Deletamos o que não queremos, comemos hambúrguer, jogamos vídeo-game (com ou sem ac(ss)ento?). Ao longo de nossa existência (“nossa” enquanto geração, e isso inclui nossos primos e, possivelmente, alguns de nossos tios) fomos perdendo nossa diversidade, nossa cultura própria, nosso eu, e começamos a puxar isso de outras culturas. À medida que fomos conhecendo, fomos querendo, e a felicidade tornou-se sinônimo de bem. Se temos uma roupa pro ano novo, se compramos um jogo que não precisa de joystick (ou controle, para os amantes da língua nativa), se formos a um show, seremos felizes e completos. Mas na verdade, que real sentido de felicidade é esse? Felicidade momentânea, passageira, que acaba com o desfiar de um algodão ou com um fio desencapado?


Nossos avós queriam filhos, e queriam que eles se dessem bem, e queriam que toda a família estivesse reunida e feliz. Queriam que a felicidade deles fosse espelhada na felicidade de todos os outros.
Nossos pais lutavam por liberdade de expressão, liberdade religiosa e pela paz do mundo.
E nós lutamos por um God of War III em liquidação na Casa e Vídeo? Sem querer ofender a loja, que não tem nada a ver com a história, mas lutar por uma coisa criada no computador, uma máquina de códigos binários e ilusões? E ainda por cima, uma coisa baseada em guerras e lutas sanguinárias?

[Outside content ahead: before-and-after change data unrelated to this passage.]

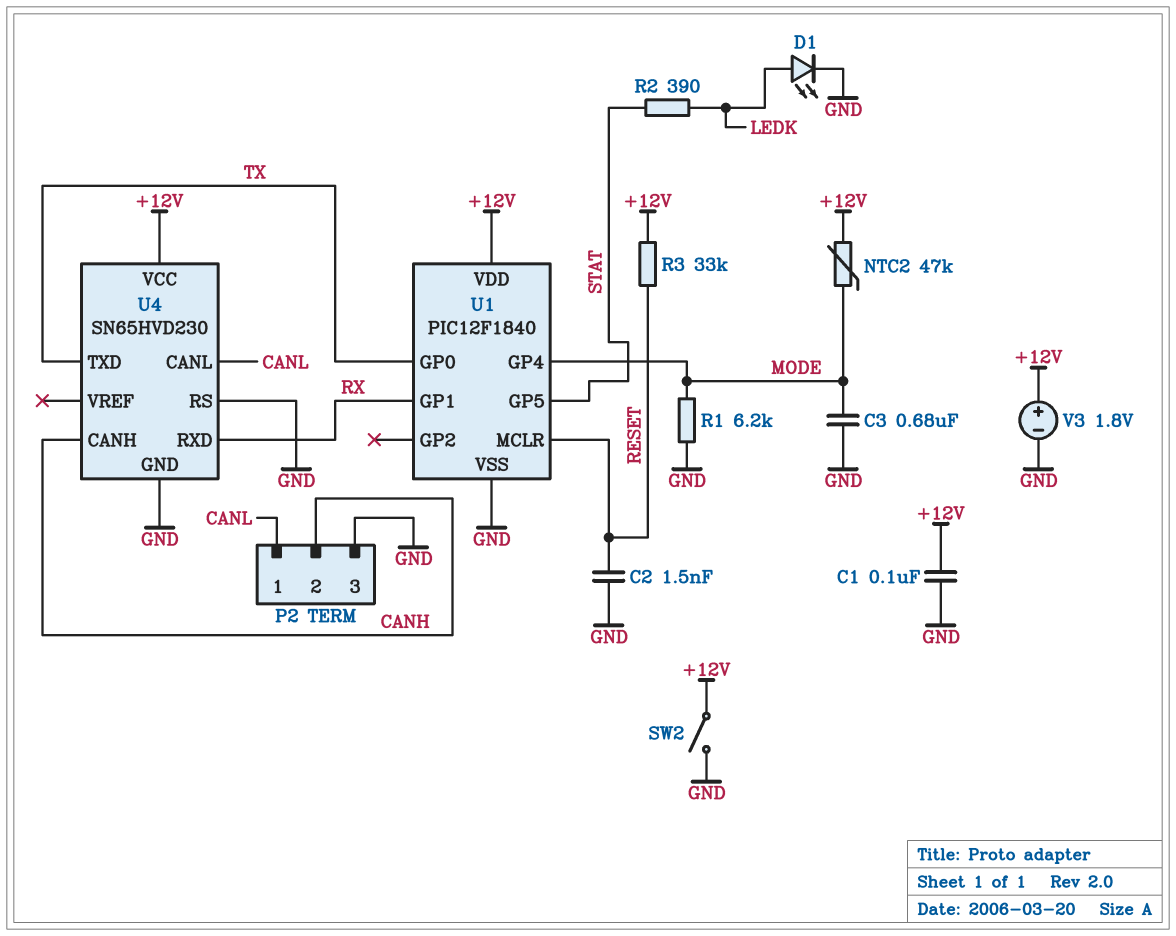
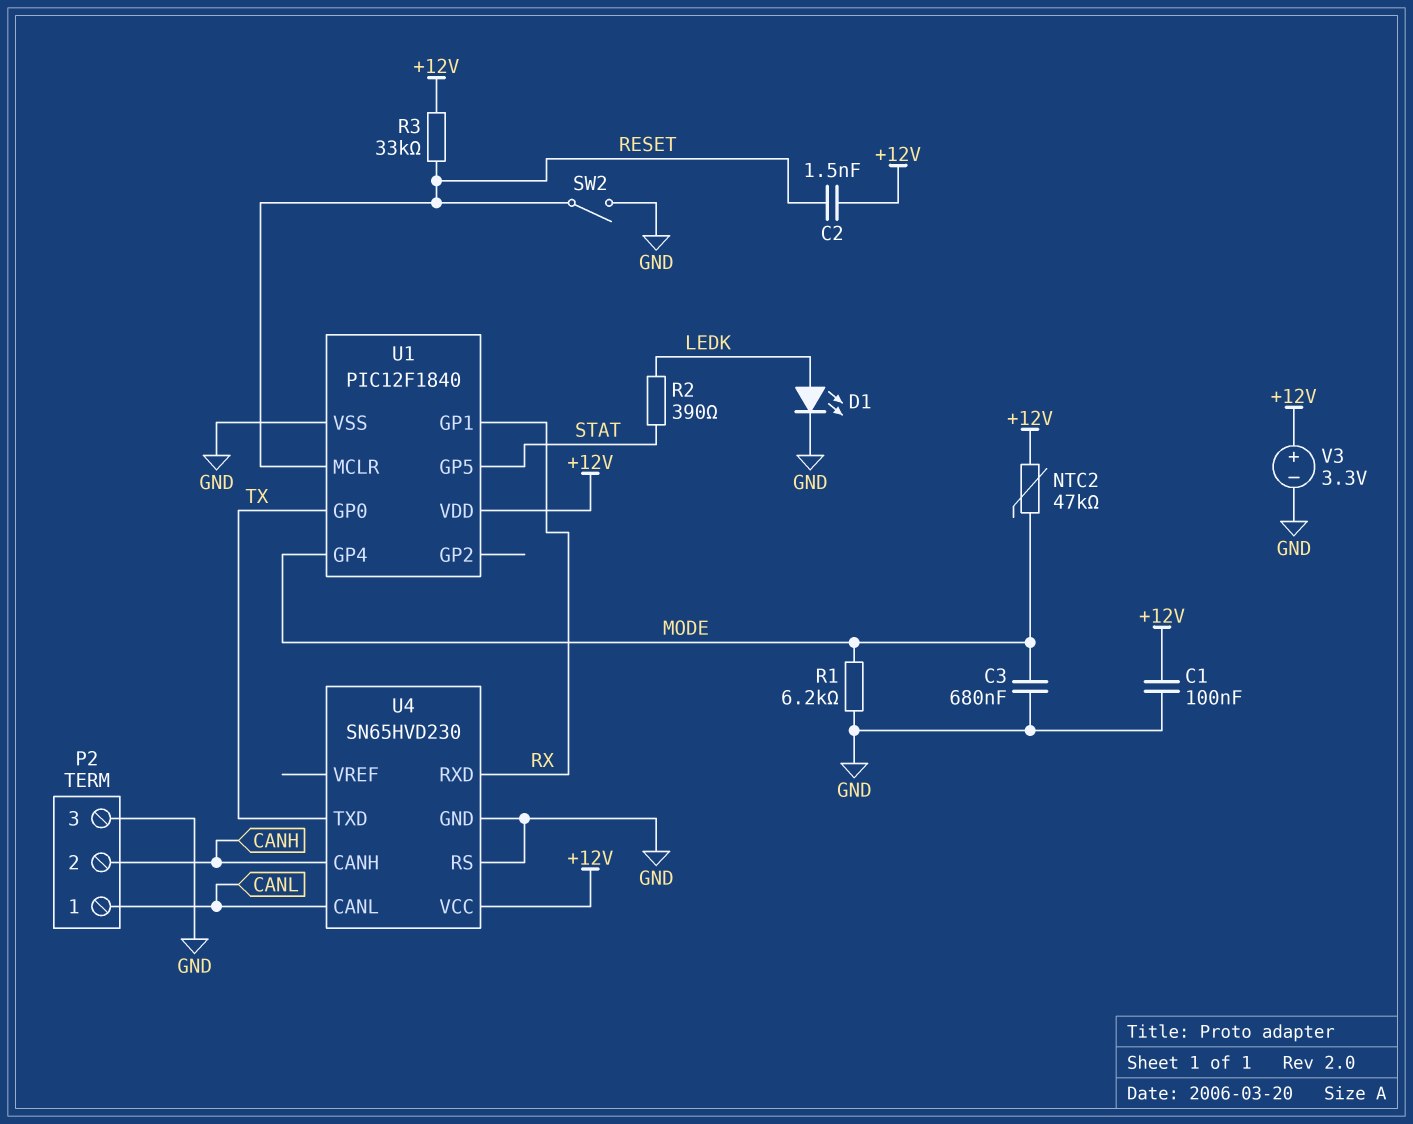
C2: 1.5nF (GND, RESET) -> 1.5nF (+12V, RESET)
SW2: switch (+12V, GND) -> switch (GND, RESET)
V3: 1.8V (plus +12V, minus GND) -> 3.3V (plus +12V, minus GND)

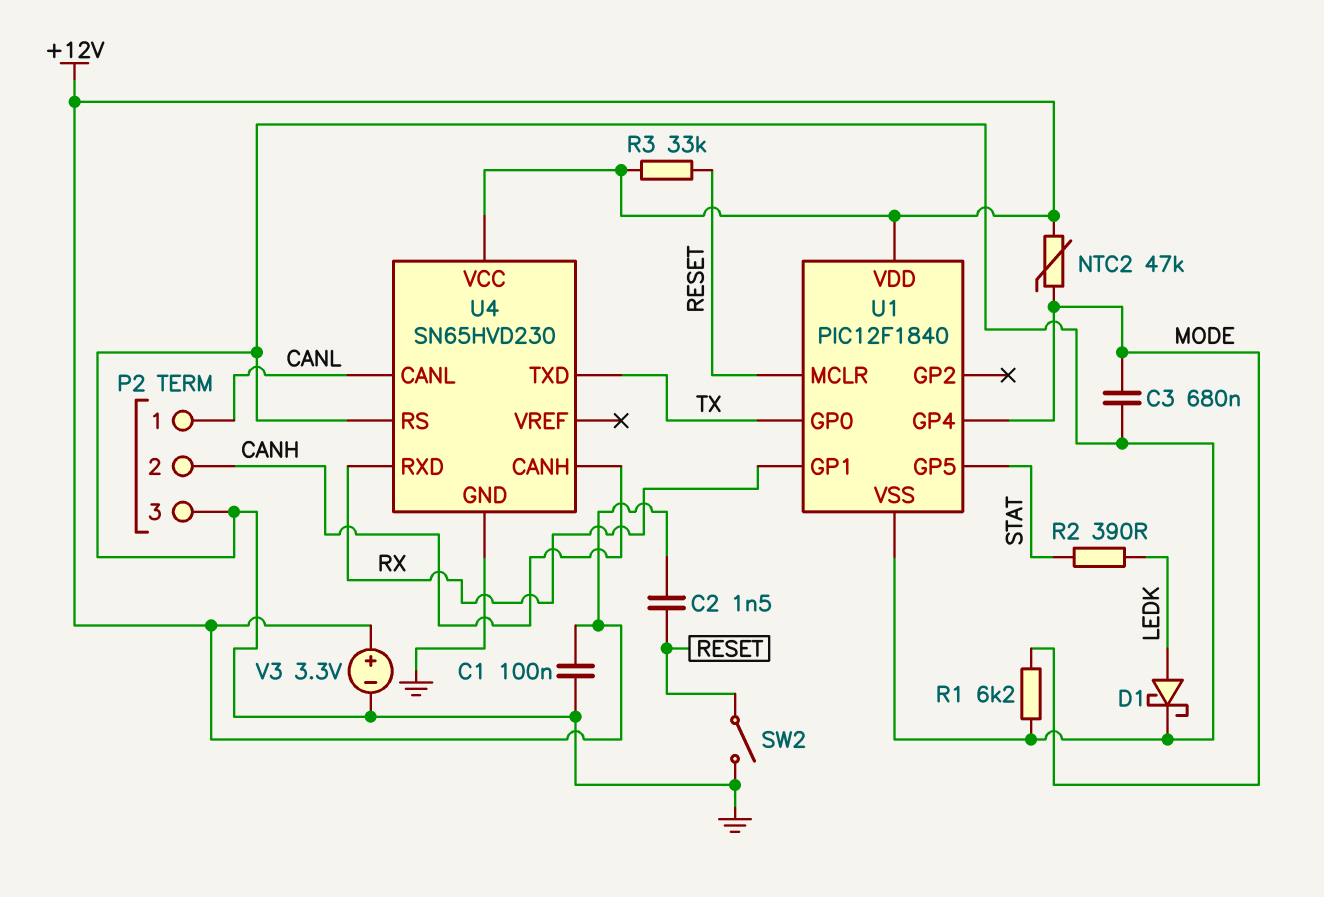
D1: LED (A LEDK, K GND) -> schottky (A LEDK, K GND)

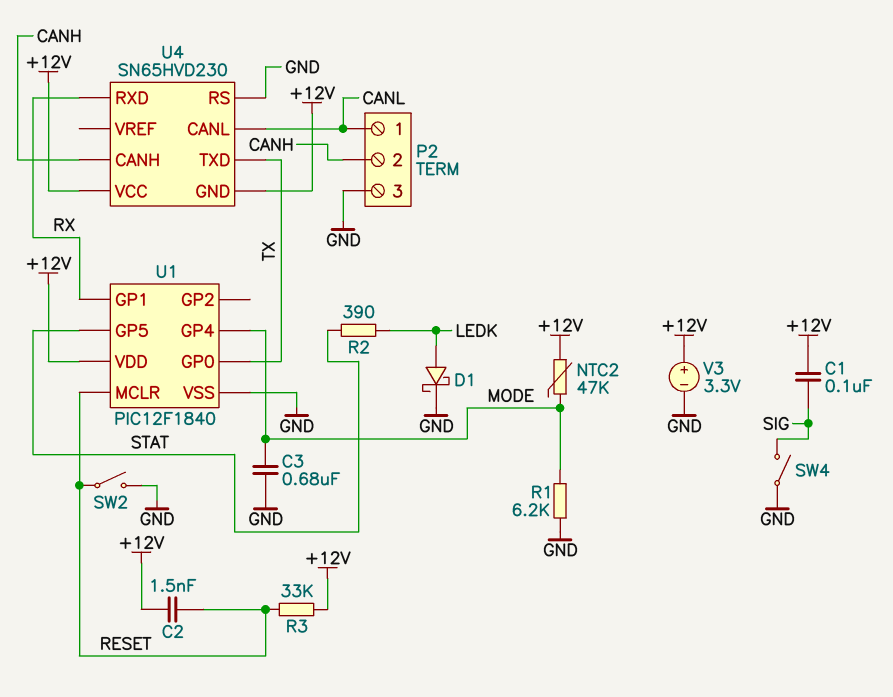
C1: 100nF (+12V, GND) -> 100nF (+12V, SIG)
SW4: none -> switch (GND, SIG)
U4 pin GND: GND -> +12V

Felicidade é um fim de tarde olhando o mar e sentir que a gravidade não te impede de voar; é ir agora pra um lugar todinho seu, ter uma rede preguiçosa pra deitar e ouvir ao redor uma sinfonia de pardais cantando para a majestade, o sabiá. Felicidade é ver aquela garota do corpo dourado por causa do sol de Ipanema, namorar aquela mina sem saber se ela te namora. É ter paz pra andar na favela onde nasceu e poder se orgulhar não do pobre ter o seu lugar, porque o ser humano é cidadão do mundo e seu lugar é no planeta Terra, mas se orgulhar de sua casa, família e vizinhos, se orgulhar de sua história e da trajetória que tem pela frente.


Felicidade é vê-la dormir no calor dos seus braços e acordar sem saber se foi um sonho. É amar como jamais um outro alguém vai amar. É constatar que já é Natal e se perguntar o que foi feito no ano que passou e o que pode ser feito no ano que virá. Felicidade maior ainda é ser o primeiro a dizer a todos que o mundo foi feito para todos, amarelos, brancos, pardos, negros... e que um dia todos seriam apenas um. Felicidade é ser considerado utópico e ter a certeza de estar muito à frente de seu tempo.

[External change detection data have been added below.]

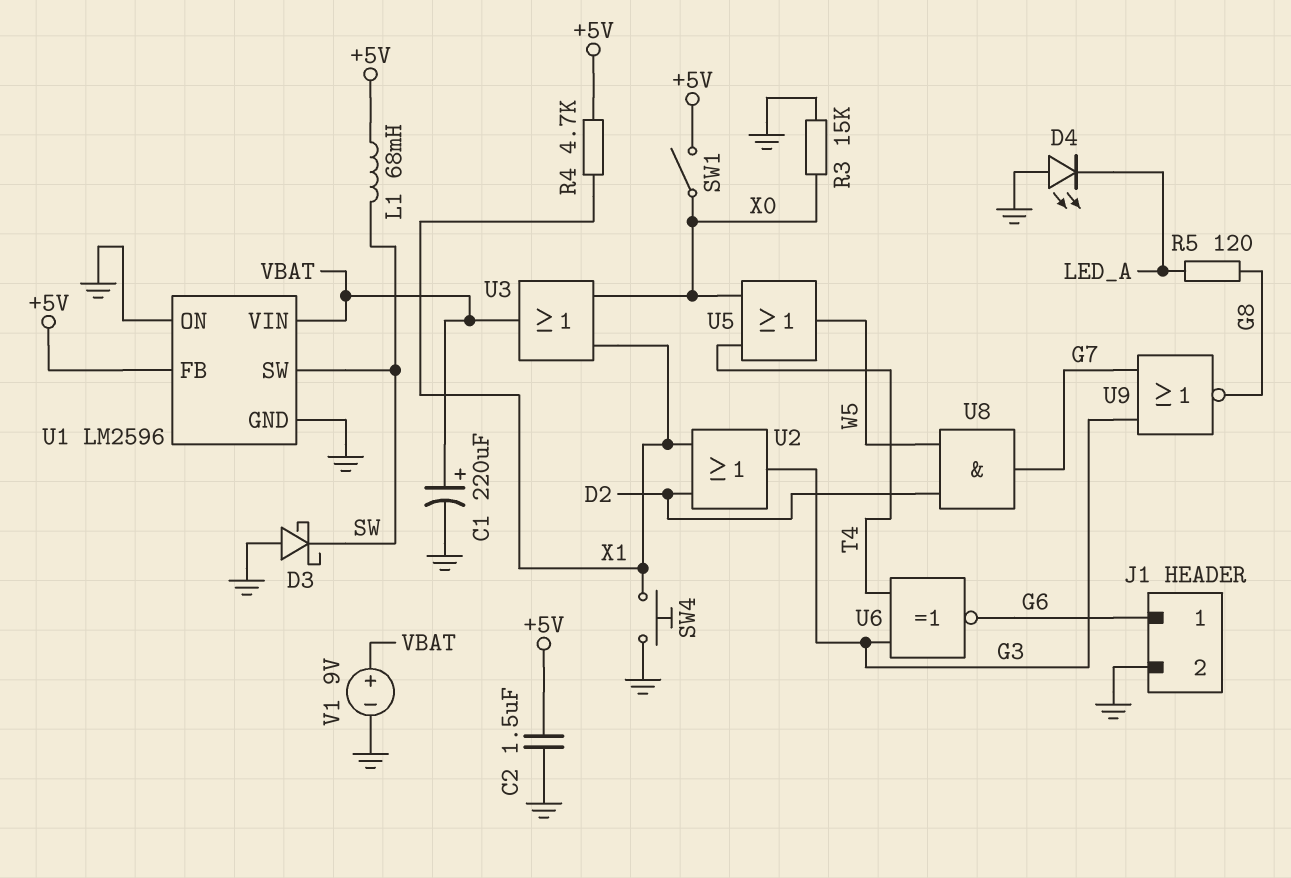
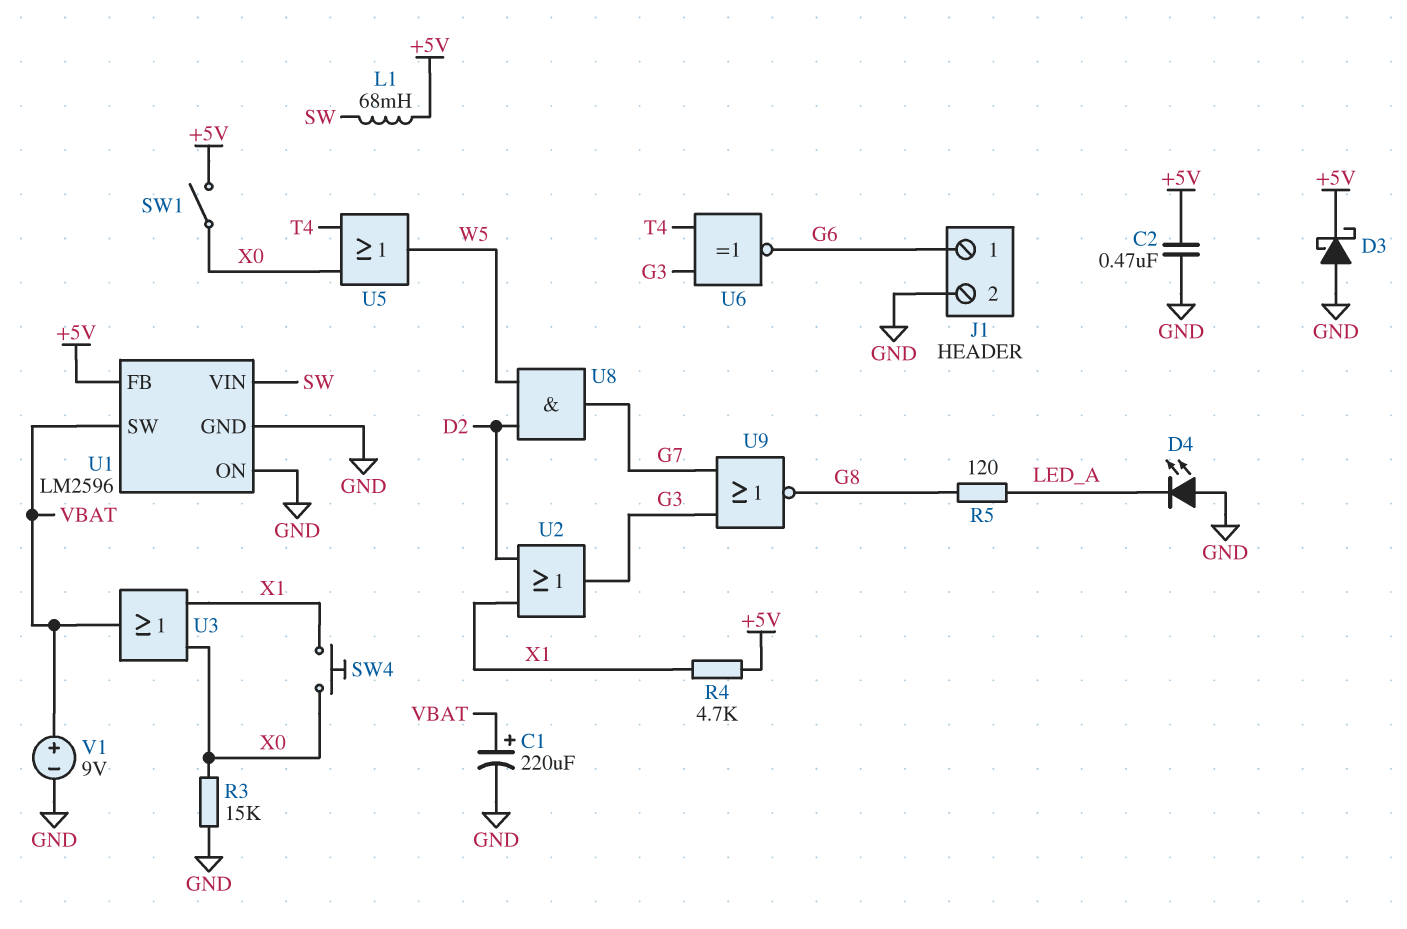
C2: 1.5uF (+5V, GND) -> 470nF (+5V, GND)
D3: schottky (A GND, K SW) -> schottky (A GND, K +5V)
SW4: button (GND, X1) -> button (X0, X1)
U1 pin SW: SW -> VBAT
U1 pin VIN: VBAT -> SW

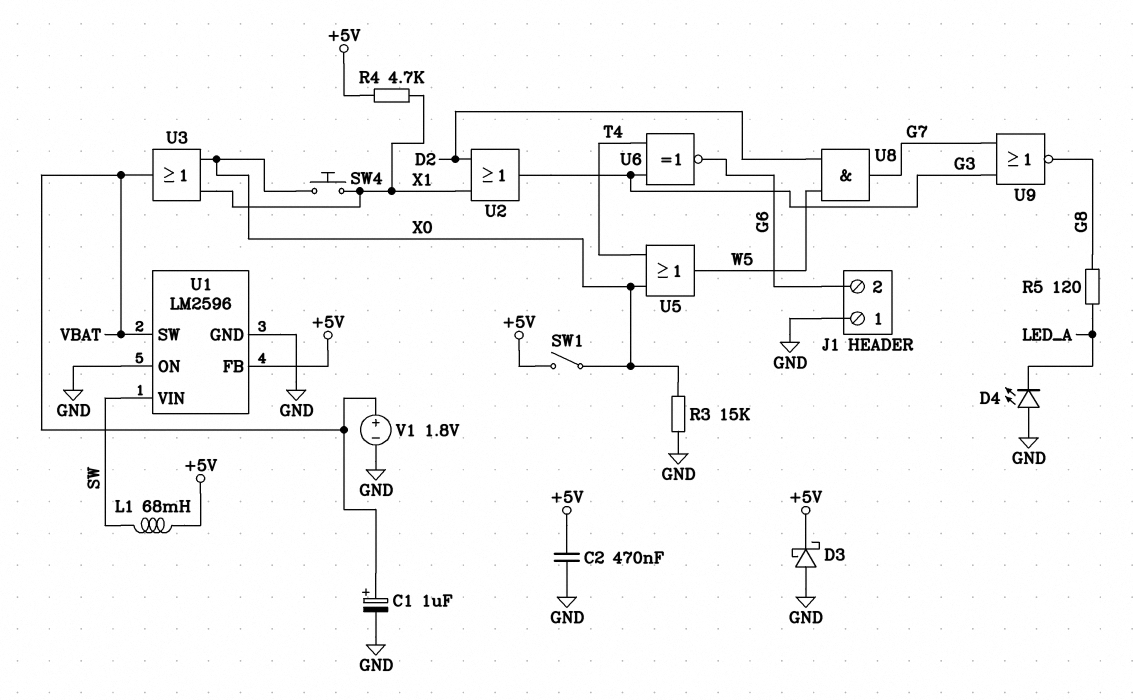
C1: 220uF (plus VBAT, minus GND) -> 1uF (plus VBAT, minus GND)
J1 pin 1: G6 -> GND
J1 pin 2: GND -> G6
V1: 9V (plus VBAT, minus GND) -> 1.8V (plus VBAT, minus GND)

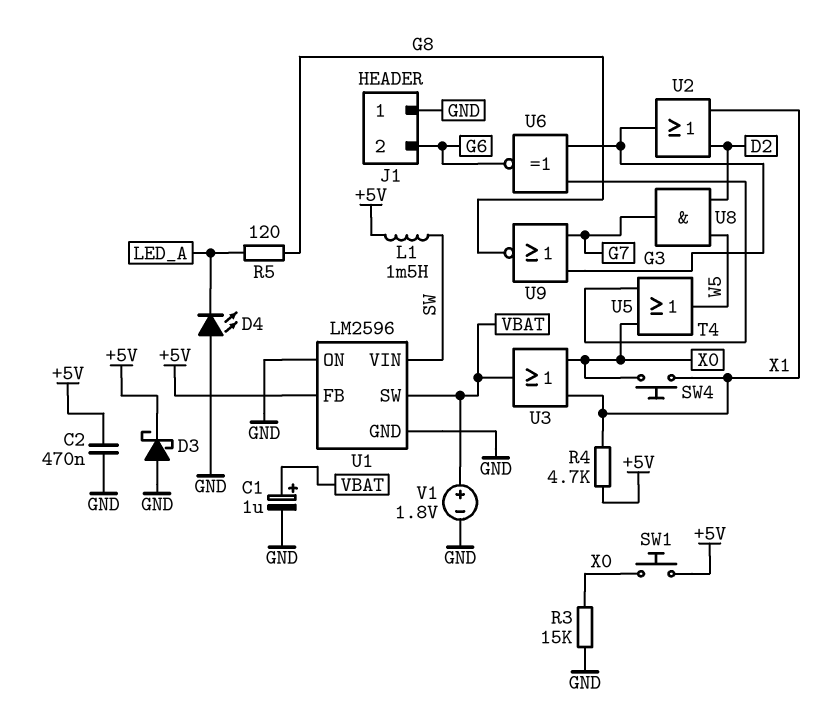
L1: 68mH (+5V, SW) -> 1.5mH (+5V, SW)
SW1: switch (+5V, X0) -> button (+5V, X0)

O ser humano é uma contradição e está em suas mãos fazer com que tudo o que é dito e feito tenha algum sentido. Felicidade para ele parece ser perder-se por aí, fingindo muito bem que ele nunca precisou de um lugar só dele. Seu erro é dar o melhor de si como se só isso fosse necessário para alguma coisa se movesse ao seu redor.


Tantas pessoas querendo sentir sangue na veia... mas pra que procurar o que está encontrado? A felicidade é como nosso sangue: ninguém sente e acha que nem existe, e só lembra dele quando um corte começa a sangrar.


Tantas pessoas querendo sentir sangue na veia... êta, vida besta, meu deus...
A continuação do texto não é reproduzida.